Donnie had been in his forties when he’d had Adam and Lauren. Their mom had been his second wife, but for the life of me, I couldn’t remember ever hearing what had happened to the first. What I did remember was the way Adam had idolized both his father and his grandfather.
From the moment Alasdair Harrington had won the ranch, the Hurlys’ luck had spiraled downward. Yes, it had mostly been because of their own bad decisions, but people had a way of shifting the blame to others. What might Adam have heard from Joe Hurly that had twisted the truth to fit his needs? What kind of poison had been spread through his veins, and what might Adam do to take back what he thought of as his family’s lost inheritance? Would he steal? Kill Spence and me? What would I do if our situations had been reversed?
As it was, my jealousy for Spence had cost us both the lives we’d thought we’d have.
What had Adam hoped to find in these boxes that would have helped him? Nothing gave him rights to the land. If anything, it showed why there was even less of a reason for us to hand it over.

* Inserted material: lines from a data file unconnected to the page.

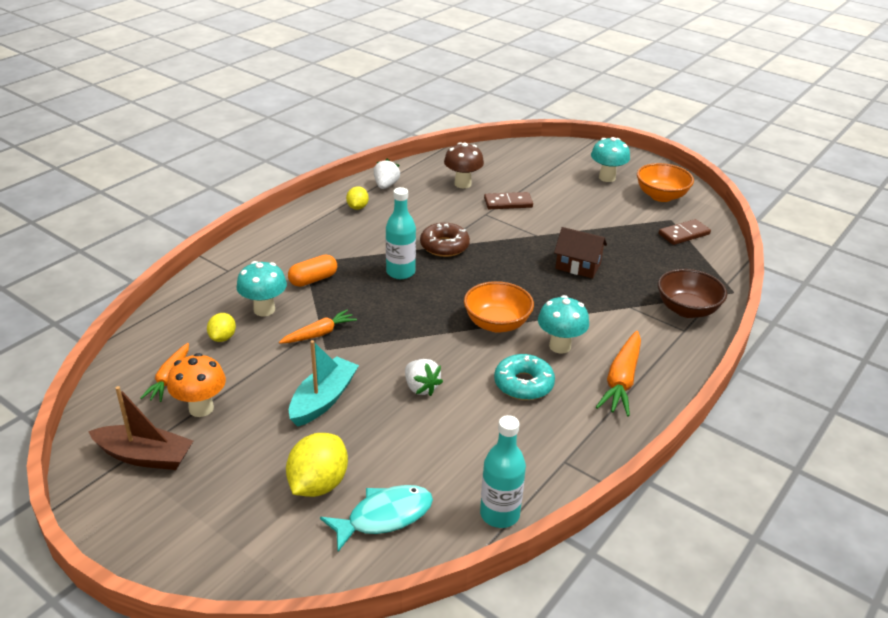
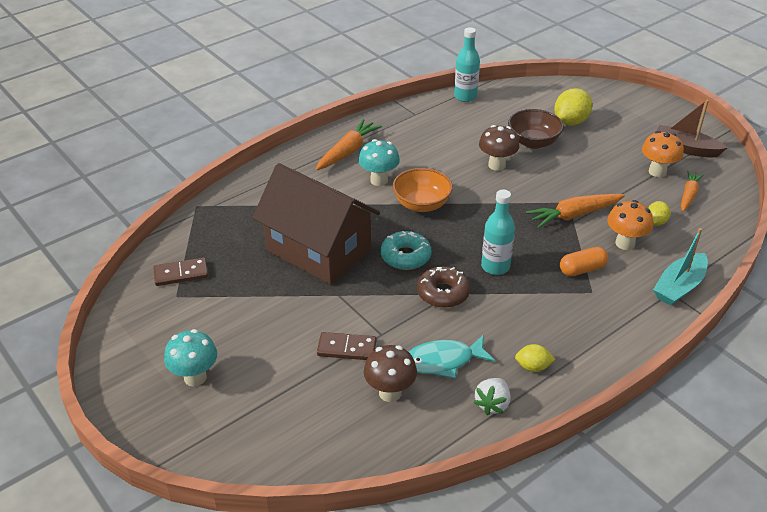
camera: 165 degrees left, 5 degrees up
(264, 310) = (625, 243): turquoise mushroom -> orange mushroom
(319, 334) = (574, 215): orange carrot -> orange carrot, size x1.51
(323, 400) = (569, 166): turquoise boat -> turquoise boat (679, 287)
(357, 207) = (533, 367): yellow lemon -> yellow lemon turned 75 degrees clockwise
(384, 517) = (532, 103): turquoise fish -> turquoise fish (443, 361)
(421, 387) = (496, 165): white strawberry -> brown mushroom
(523, 384) = (420, 158): turquoise donut -> turquoise donut (405, 256)
(578, 266) = (318, 250): brown house -> brown house, size x2.18
(661, 196) = (155, 333): orange bowl -> none
(687, 309) = (252, 195): brown bowl -> brown bowl (533, 142)

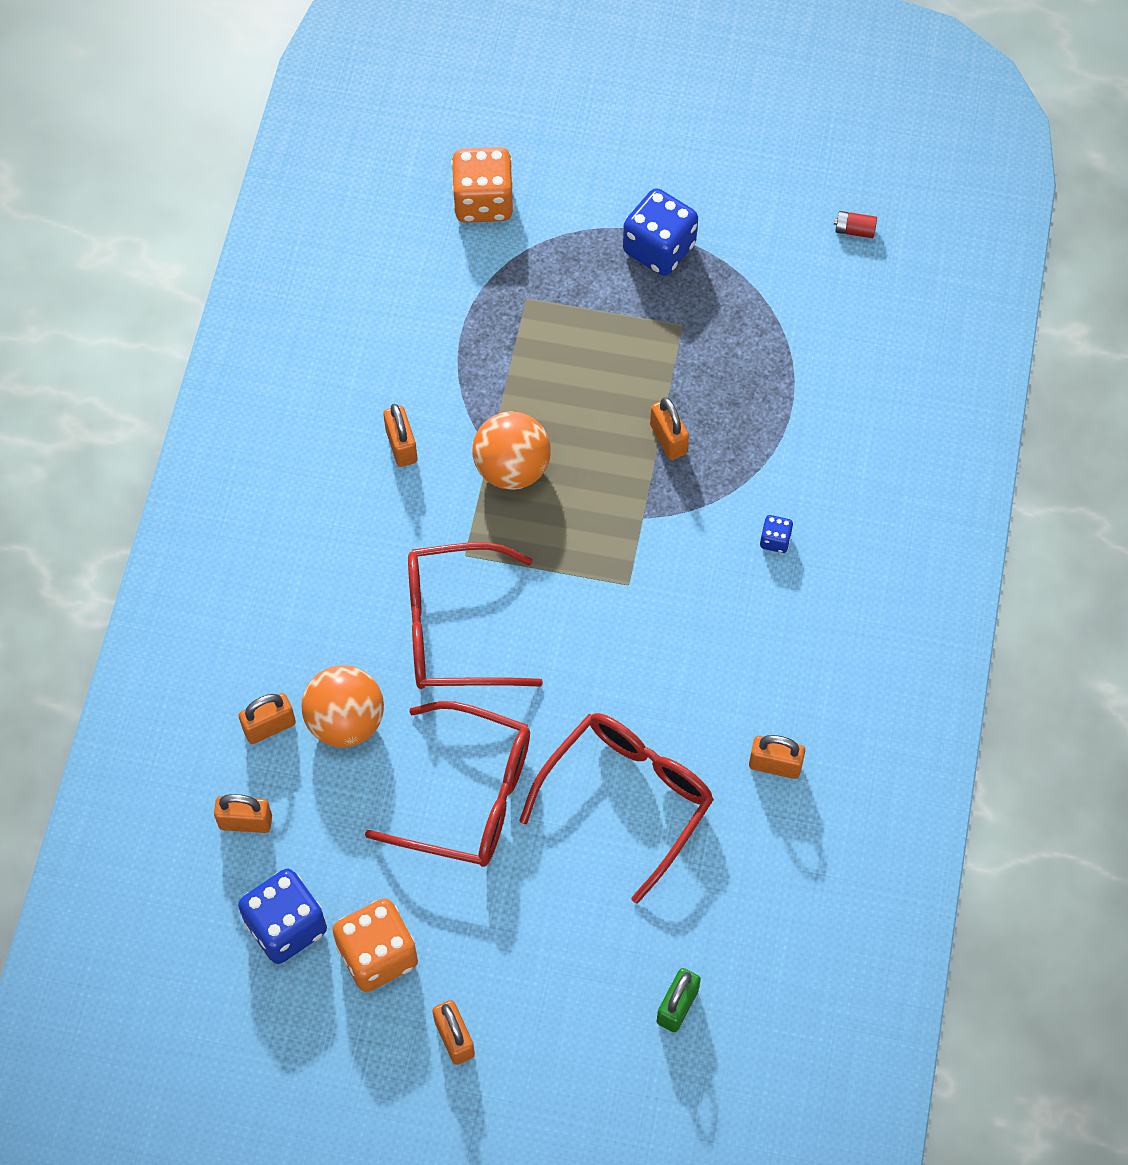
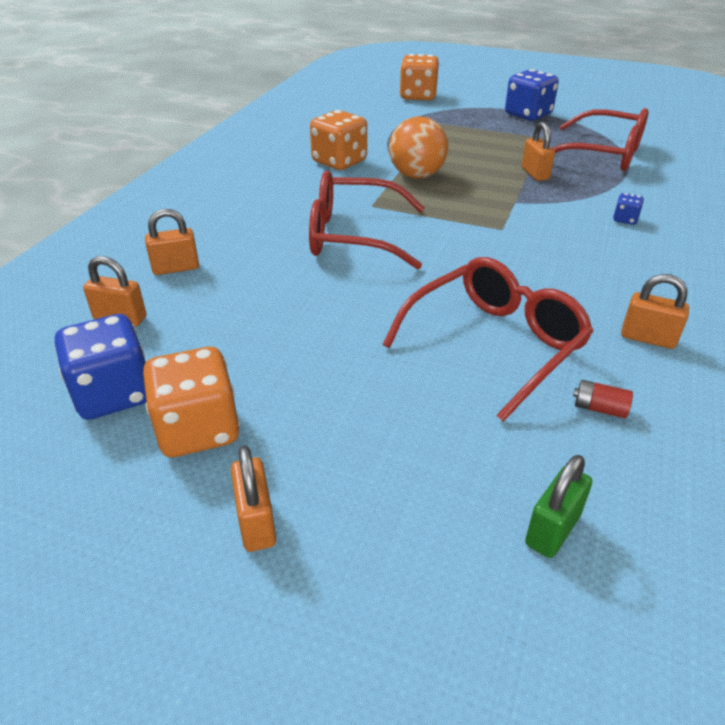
camera: 10 degrees right, 25 degrees down
(346, 721) = (242, 272): orange ball -> none
(401, 446) = (339, 162): orange padlock -> orange dice
(469, 796) = (337, 326): red glasses -> red glasses (603, 154)
(854, 230) = (658, 118): red battery -> red battery (599, 408)

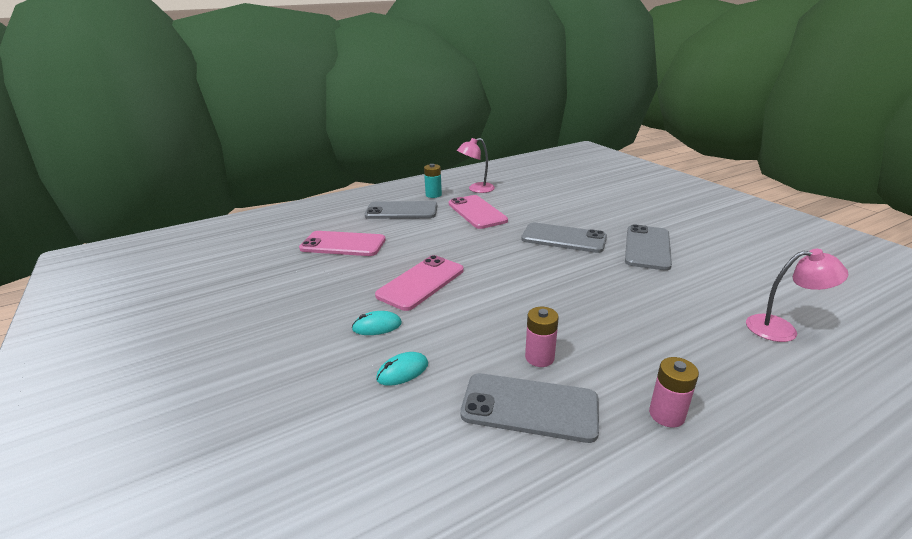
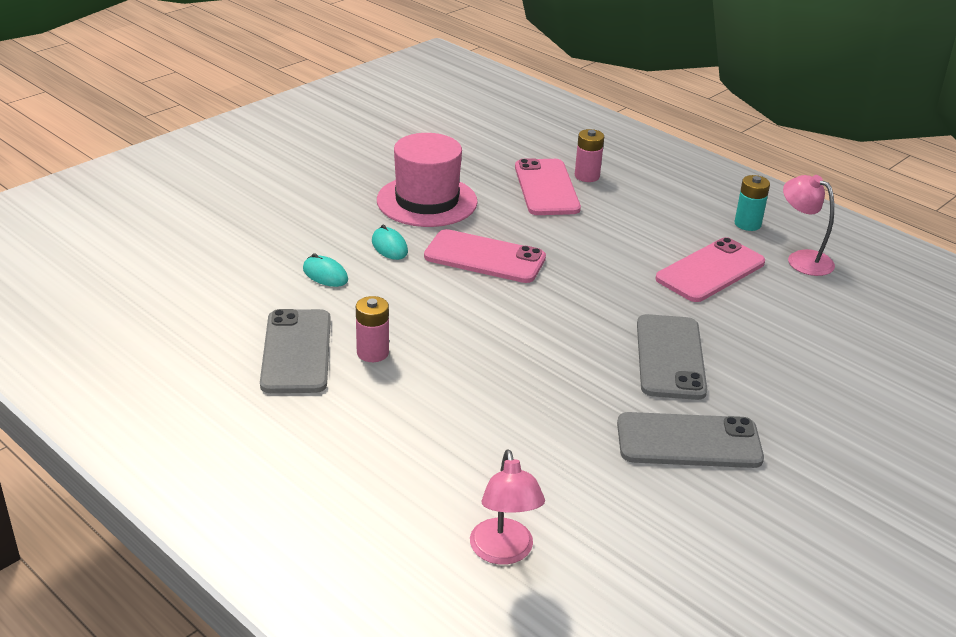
camera: 70 degrees right, 5 degrees up
(318, 297) = (427, 201): none -> pink hat
(401, 211) = (669, 208): grey phone -> none
(666, 414) = (308, 437): pink battery -> pink battery (587, 176)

But he’d started digging in here after Sadie had told him about the jewels. Was he hoping to find the contract saying the jewels were ours if they were ever found? Maybe he’d simply wanted the diamonds for himself. Or maybe he’d hoped to prevent Lauren from finding out about them because he didn’t want the ranch to be saved. Because he wanted to watch the Harringtons and the ranch be destroyed the way his family had been.
It didn’t seem possible that, right at the crucial moment, Sadie had been brought into our lives, bringing the stolen jewels back with her. Was it that fate Beatrice had thought had brought her and Alasdair together? Had we all been cast under some spell only Sadie could break? Or would my taking her and keeping her bring the same heartache I’d read in Beatrice’s journals?
All I knew was my time with her had not been nearly enough. I wanted to wake up to her impish smile and her passionate strength every single day.
I heard her calling my name, saying it in that same throaty, breathless way that she had while we’d been in the throes of passion. While she’d taken what I’d given and asked for more. I wanted to taste and lick and savor every inch of her all over again. Embed myself in her. Give her more of those pieces of myself I’d felt slipping away while staring into her bluebell eyes.